Let's take a look at the help file for DataFrames:
In [1]:
import pandas as pd
#help(pd.DataFrame)
# on second thought, it was really long. You can look at it yourself if you want.
That's a lot of information. The basics:
Help on class DataFrame in module pandas.core.frame:
class DataFrame(pandas.core.generic.NDFrame)
| Two-dimensional size-mutable, potentially heterogeneous tabular data
| structure with labeled axes (rows and columns). Arithmetic operations
| align on both row and column labels. Can be thought of as a dict-like
| container for Series objects. The primary pandas data structure
Basically, a DataFrame (DF from here on out) is tabular data with both row and column labels. This means we can keep the same handy date/time indexing features from the Series and extend that in DF space to include column labels for different variables or products. With that, let's get right into an example.
I will be building on the function we developed in the last example. Instead of picking out a single variable, I will be looking for a specific set. Now, I know ahead of time a little bit about the structure of the netCDF file. For example, I want to get get all the variables that are indexed along the 'time' variable. So I'll be looking into the netCDF attributes for those that have dimensions that match those of 'time'. I also don't want any of the quality control variables for this demo, so I'll be skipping over files that start with 'qc_'.
In [2]:
import os
from netCDF4 import Dataset
file_path = os.path.abspath('enametC1.b1.20140531.000000.cdf')
data = Dataset(file_path)
temp_dims = data.variables['temp_mean'].dimensions
time_dims = data.variables['time'].dimensions
print('Temperature Dimensions: {}'.format(temp_dims))

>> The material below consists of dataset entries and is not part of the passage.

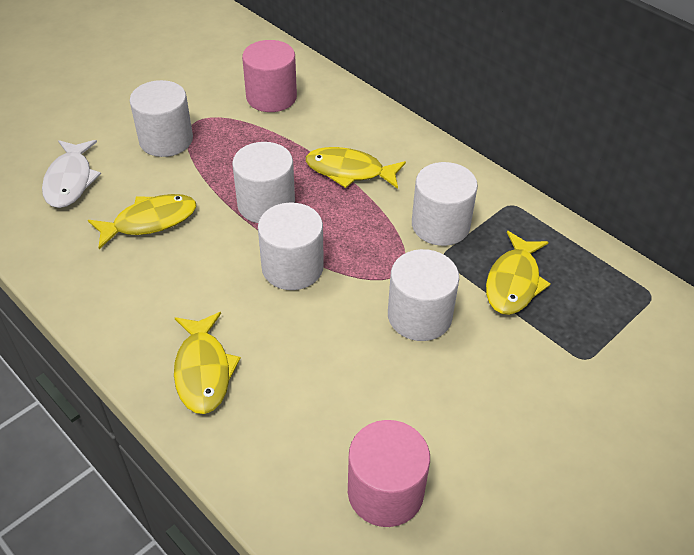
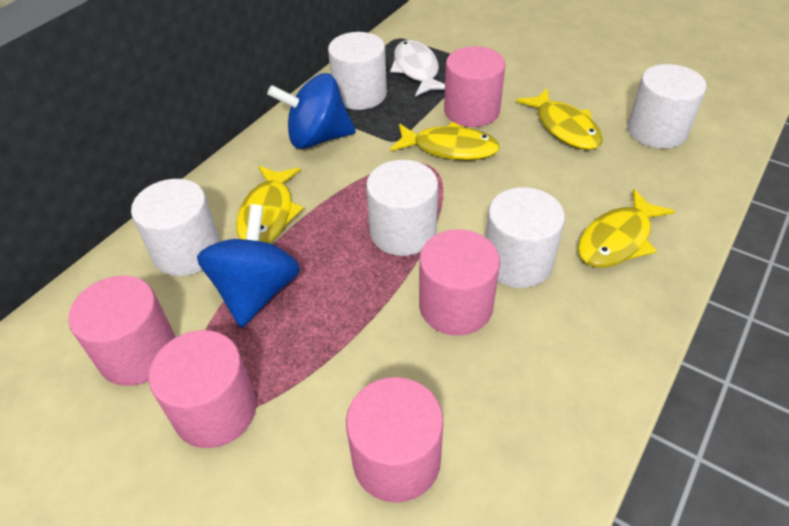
blue spinning top: 0 -> 2
pink cylinder: 2 -> 5

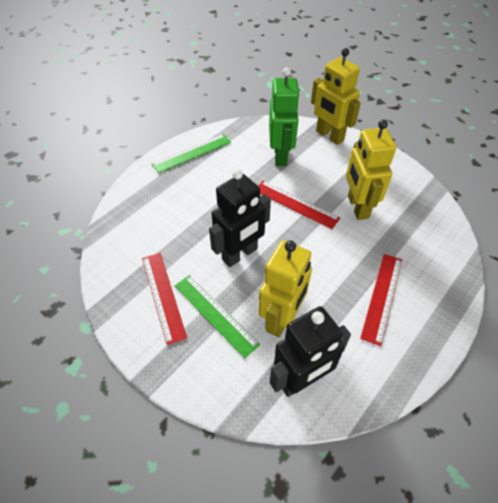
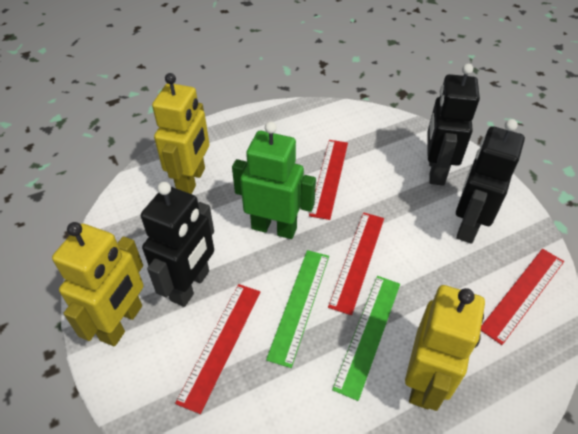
black robot: 2 -> 3
red ruler: 3 -> 4

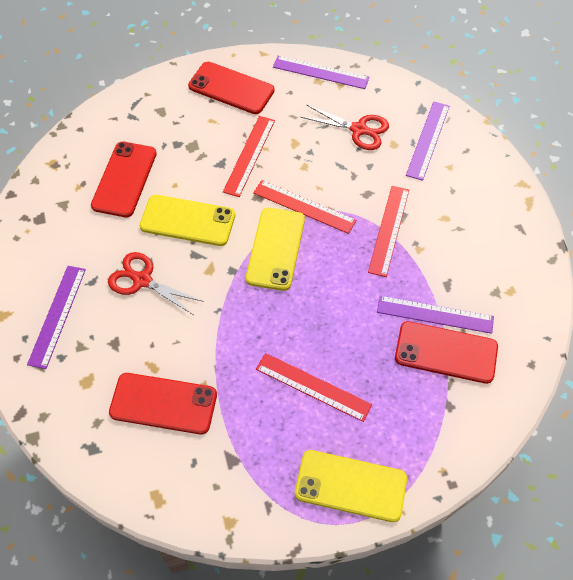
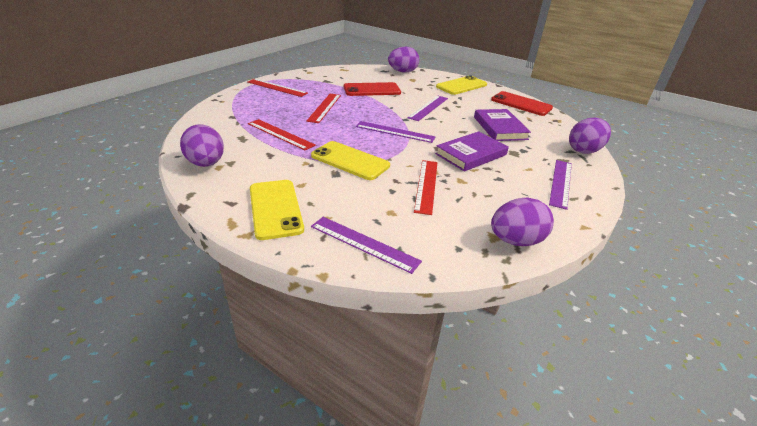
purple book: 0 -> 2
purple egg: 0 -> 4
red phone: 4 -> 2
red scissors: 2 -> 0

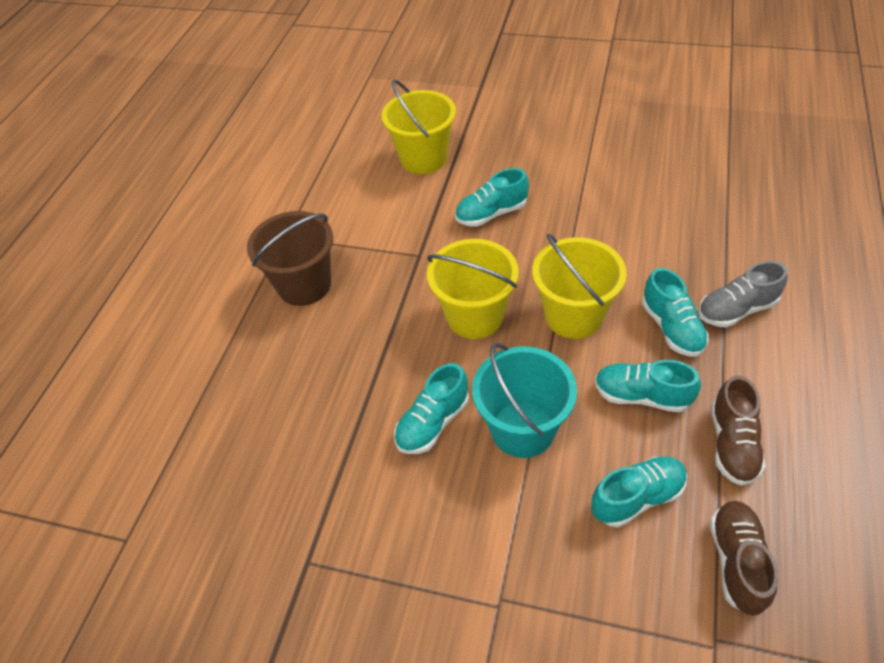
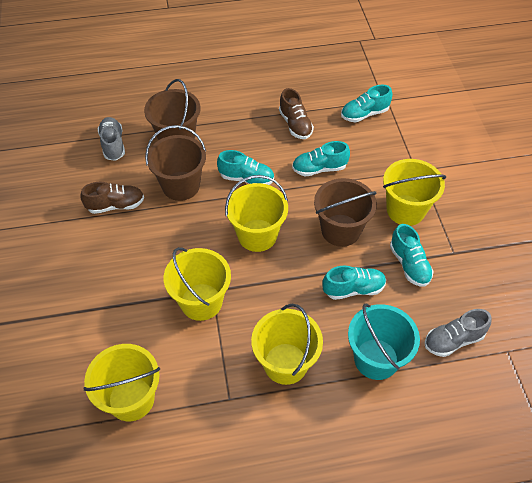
brown bucket: 1 -> 3
grey shoe: 1 -> 2
yellow bucket: 3 -> 5

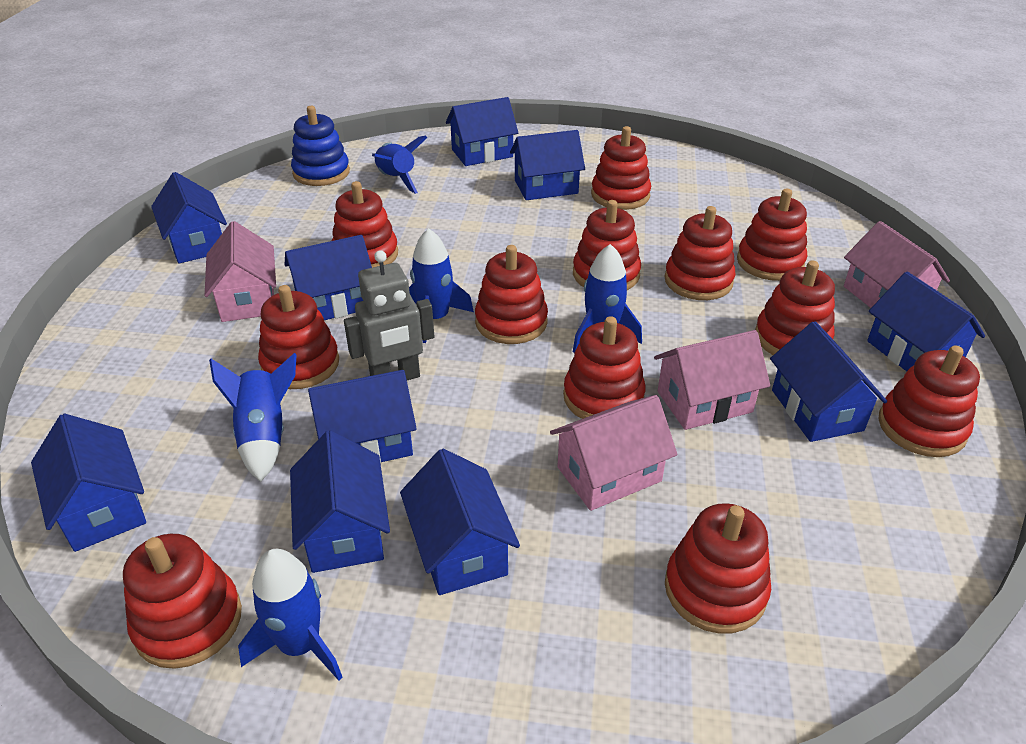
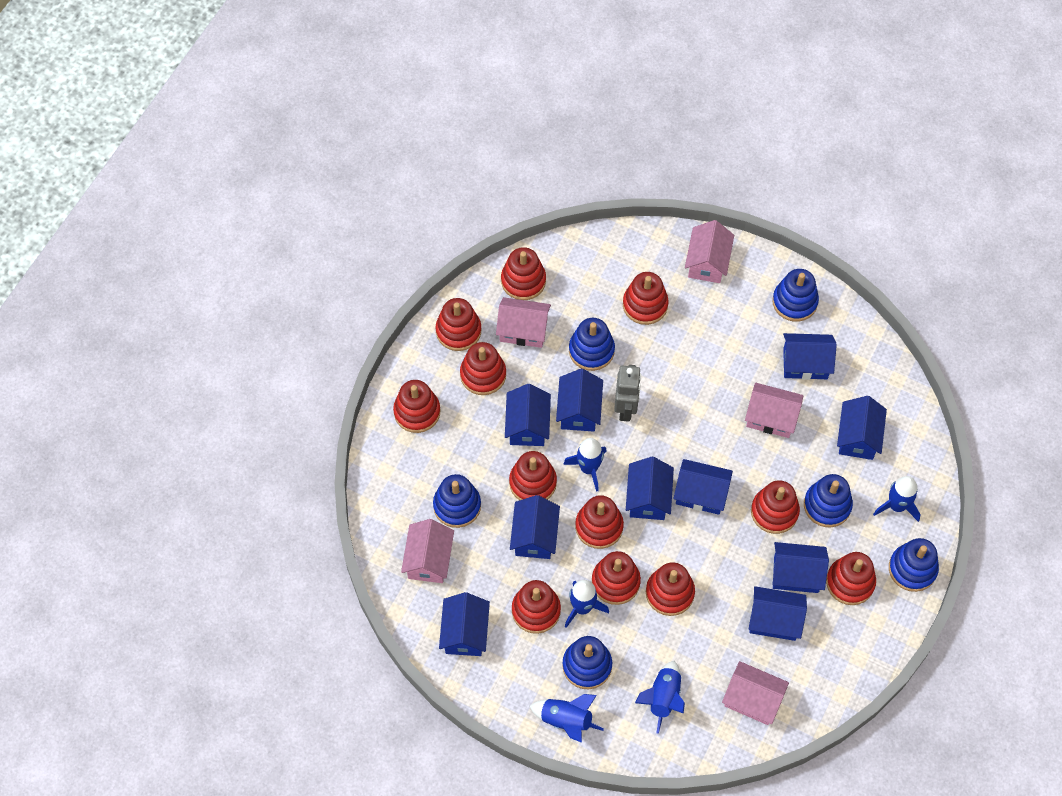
blue stacking toy: 1 -> 6
pink house: 4 -> 5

print('Time Dimensinos: {}'.format(time_dims))
print('Do the dimensions match?: {}'.format(temp_dims == time_dims))
data.close()
So you can see how to match dimensions. Let's put it all together, and return all the variables with the same dimensions as 'time', excluding the quality control variables.
In [3]:
def cdf_to_dataframe(netcdf_file, exclude_qc=True):
"""Takes in a netCDF object and returns a pandas DataFrame object
"""
# import packages
from netCDF4 import Dataset
import pandas as pd
import datetime
with Dataset(netcdf_file, 'r') as D:
# create an empty dictionary for the netCDF variables
ncvars = {}
for v in D.variables.keys():
time_check = (D.variables[v].dimensions
== D.variables['time'].dimensions)
if exclude_qc:
qc_check = 'qc_' not in v
var_check = qc_check and time_check
else:
var_check = time_check
if var_check:
ncvars[v] = D.variables[v][:]
D = pd.DataFrame(ncvars,
index = (datetime.datetime.utcfromtimestamp(D.variables['base_time'][:])+
pd.to_timedelta(D.variables['time'][:], unit='s')))
return D
In [4]:
DATA = cdf_to_dataframe(file_path)
F = DATA.plot(figsize=(15, 35), subplots=True)
print(DATA.columns)
Okay so that's a lot of data, but it shows you that our function worked, and we have this DF object that contains all these variables. Now onto some of the more interesting features. We can reference any column of the DF either by calling it like
temperature = DATA['temp_mean']
or
temperature = DATA.temp_mean
One of the important things to get from this type of referencing is that it returns a pandas Series object. This makes sense, as a DataFrame for this use is a collection of Series objects. So by doing temperature = DATA['temp_mean']
we get the same pd.Series
object that we had in the last example.
In [5]:
temperature = DATA['temp_mean']
temperature.head()
Out[5]:
This section was just to get to aquainted with the DataFrame object and how it relates to the pandas Series object. In the next section, I will be talking about more advanced ways to work with the data once it is in a pandas object - it should apply to both Series and DF objects (with some clearly explained exceptions).